Calleguas Municipal Water District is paying for Well #8 so it can have a local supply if an earthquake blocks its 1.3-mile-long Santa Susana Tunnel. This would replace a small part of the interrupted supply of northern California water into our part of Ventura County. This picture, from a recent Ventura County Star article, shows the 8-foot-wide tunnel under construction in 1962.
One of Calleguas’s local resources is the right to pump 29,000 acre-feet of groundwater from the same basin that Crestview draws from. Calleguas acquired these rights in the past by delivering imported water to in-basin pumpers in exchange for their rights to the water they did not pump while receiving deliveries from Calleguas. This is a “stranded asset” because Calleguas has insufficient pumping capacity to withdraw that water quickly in an emergency. The solution is to pay for a new well, Well #8, that will be donated to Crestview. In an emergency like the collapse of the Santa Susana Tunnel, the contract provides that Calleguas can demand that Crestview run the well day and night for up to six months and deliver the water to the Calleguas reservoir at the Springville Dog Park. From there, Calleguas would deliver it to the City of Oxnard and other parts of the Oxnard Plain, but the plumbing does not allow Well #8 to deliver any water to us in the Crestview service area while pumping to Calleguas.
In exchange for the right to use Well #8 as a backup well in the event that Crestview’s Well #6 (or another well goes offline), Crestview has to pay all the costs of maintaining and operating Well #8, including for expensive repairs and replacements. Even in normal times when Calleguas is not demanding deliveries, the existence of this additional “Crestview well” does not allow Crestview to deliver any incremental groundwater to its customers because the aggregate production of all Crestview wells is limited by its annual pumping limit set by Fox Canyon Groundwater Management Agency.
Among the issues that the new Crestview Board of Directors is facing is that the Calleguas contract presently contains a spending limit that is far too low to pay for construction, and Crestview must finish the project at its own expense or repay all the money that Calleguas has advanced. We believe those advances are in the range of $1 million, but that is not ascertainable by looking at Crestview’s financial statements. A daunting question is how Crestview will pay for Well #8 cost overruns and all the costs of Well #7–or even just the Well #7 costs. If we could borrow all that money, how much would our rates have to increase to cover the debt service? Would our water rates go from among the lowest of our peer suppliers to among the highest?

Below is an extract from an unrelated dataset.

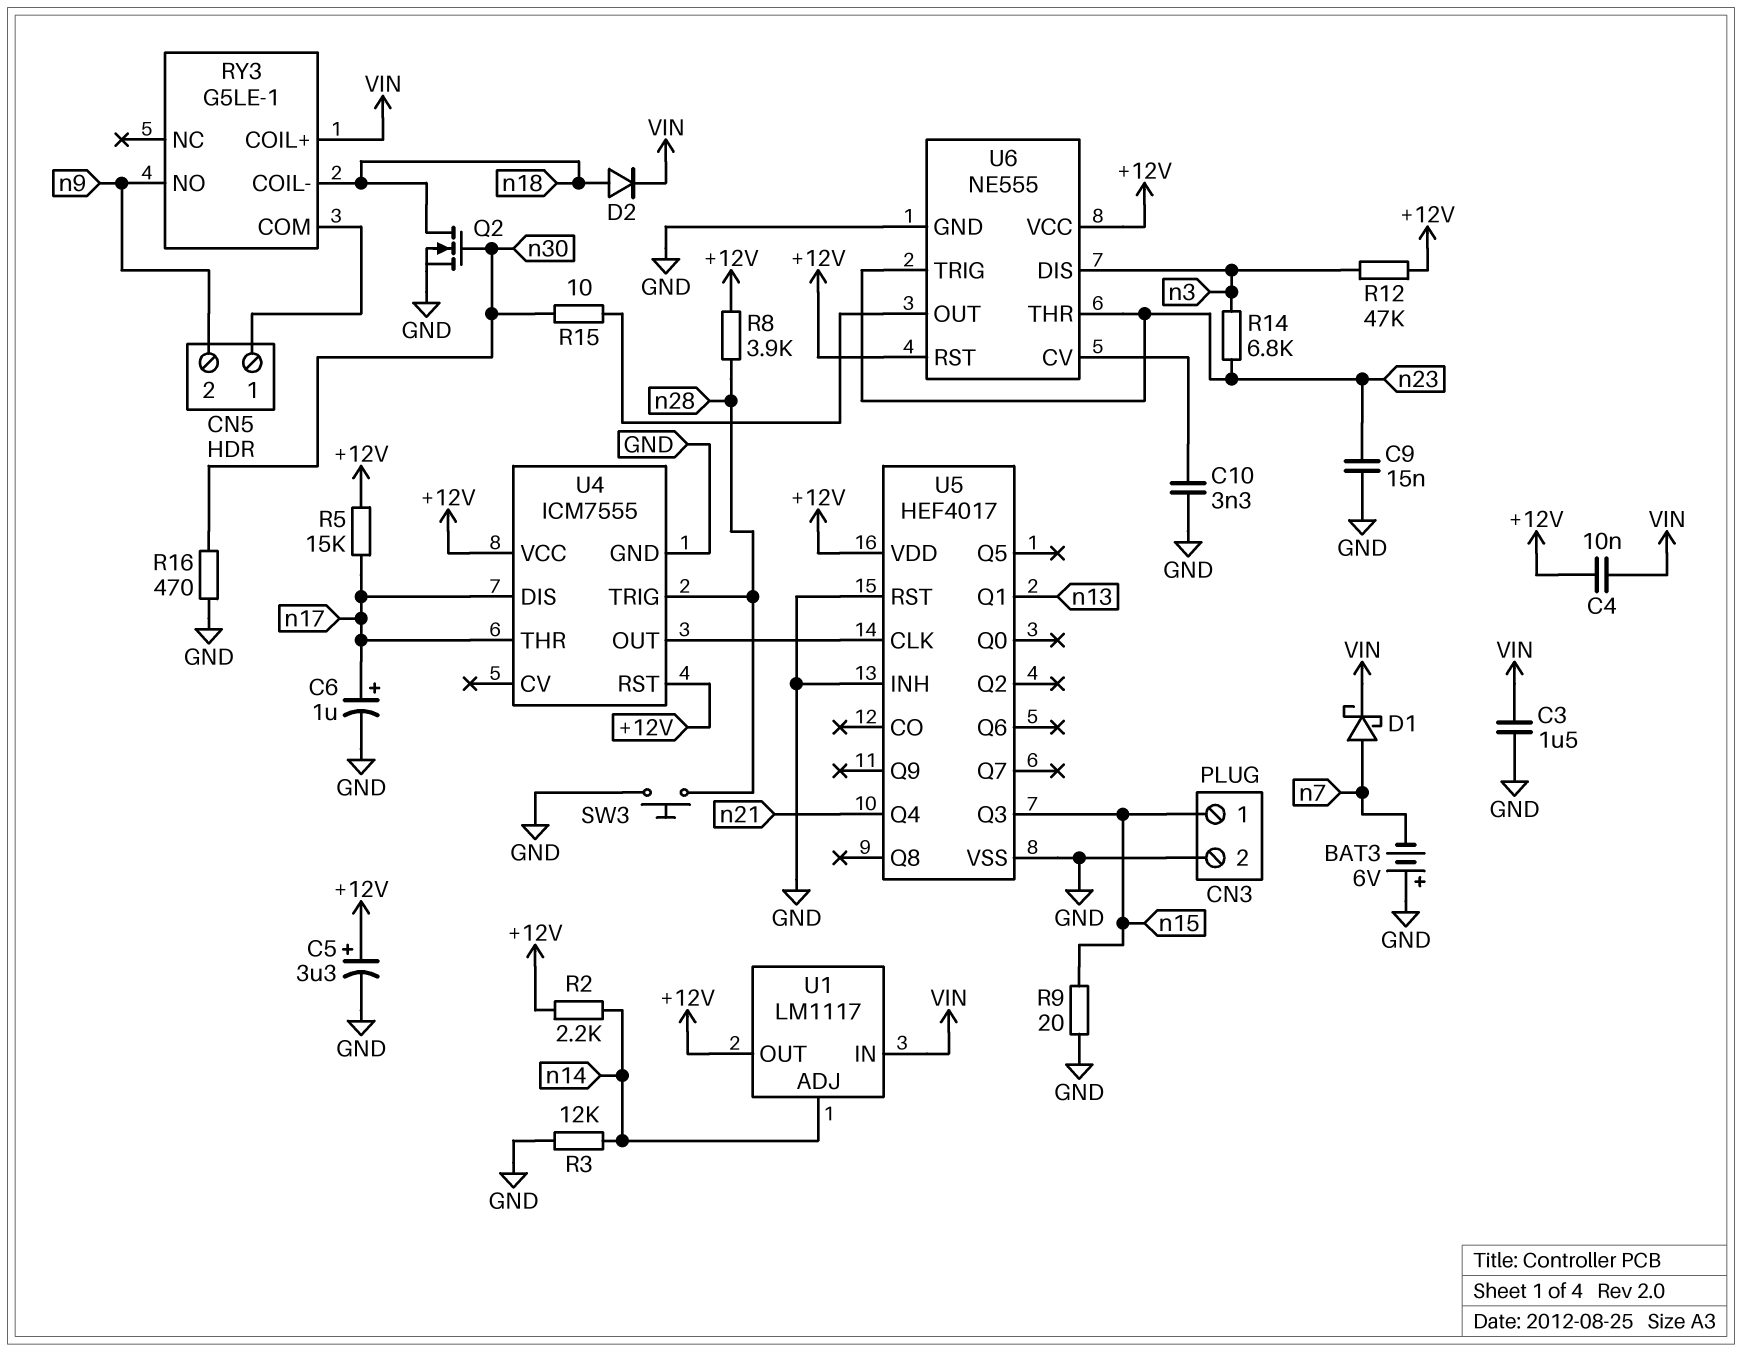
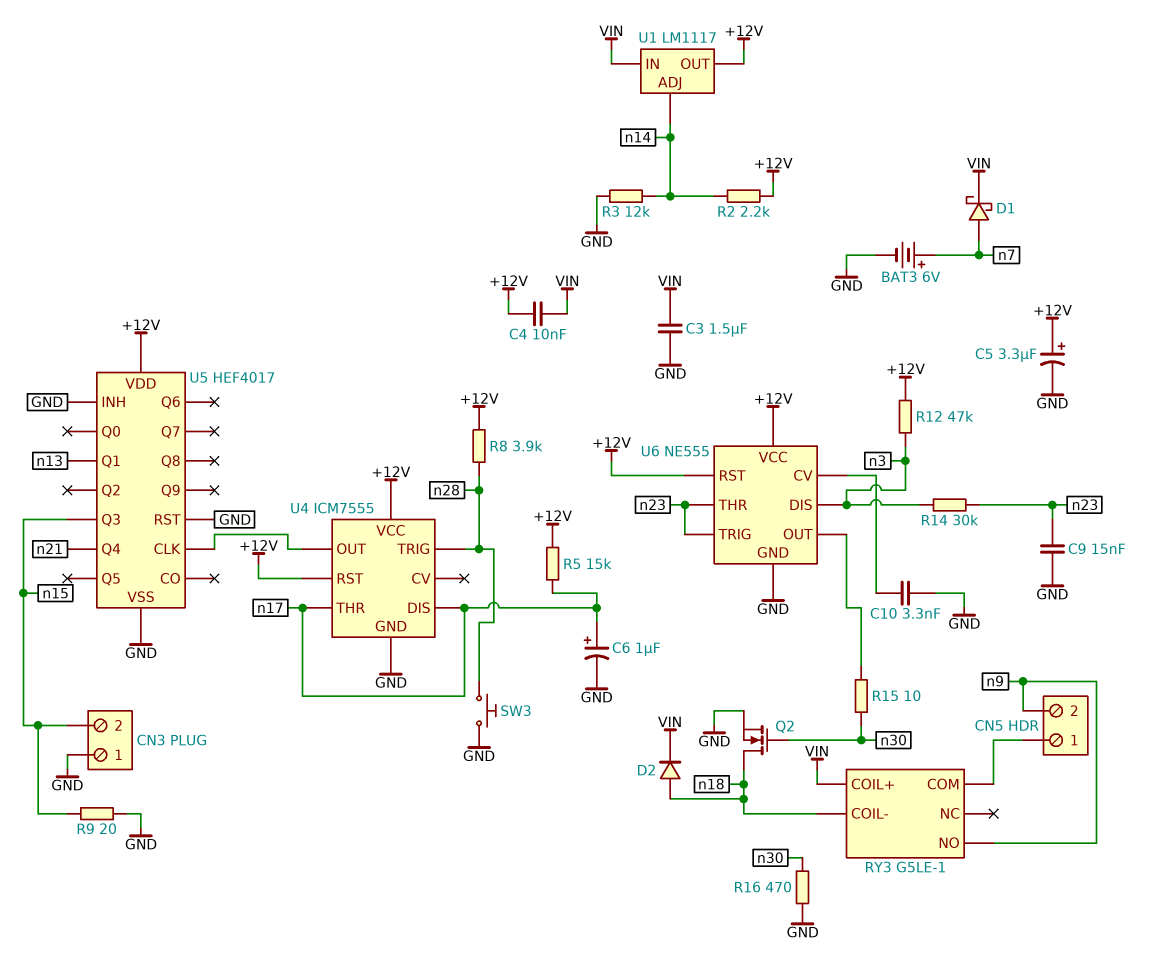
BAT3: 6V (plus GND, minus n7) -> 6V (plus n7, minus GND)
CN3 pin 1: n15 -> GND
CN3 pin 2: GND -> n15
R14: 6.8k (n3, n23) -> 30k (n3, n23)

Another issue is that nobody has ever estimated the costs of repairs and maintenance and other operating costs that Crestview will be required to pay to keep Well #8 always available in perpetuity (the contract has no end date). When the operating costs and the risks of capital cost overruns are balanced against the value of having a fourth operating well, is it a good deal or bad deal for Crestview (which has never in its 70+ year history had more than two operable wells at once). The need for some redundancy is uncontroversial, indeed some redundancy is required by law, but people are noticing that it can be met in other ways than by building additional multi-million dollar wells. Crestview can supply more than 95% of customer requirements in the hottest months with just one well by running if round the clock. The implication of this calculation is that if peak consumption came down by just 5%, our two existing wells would give us 100% redundancy all year round. Another confounding factor is that our annual pumping allocation is likely to decline in the future as Fox Canyon Groundwater Management Agency and the State of California tighten the screws to stop pumping the aquifer faster than it recharges. How many more wells do we need to pump less water? The Board must decide.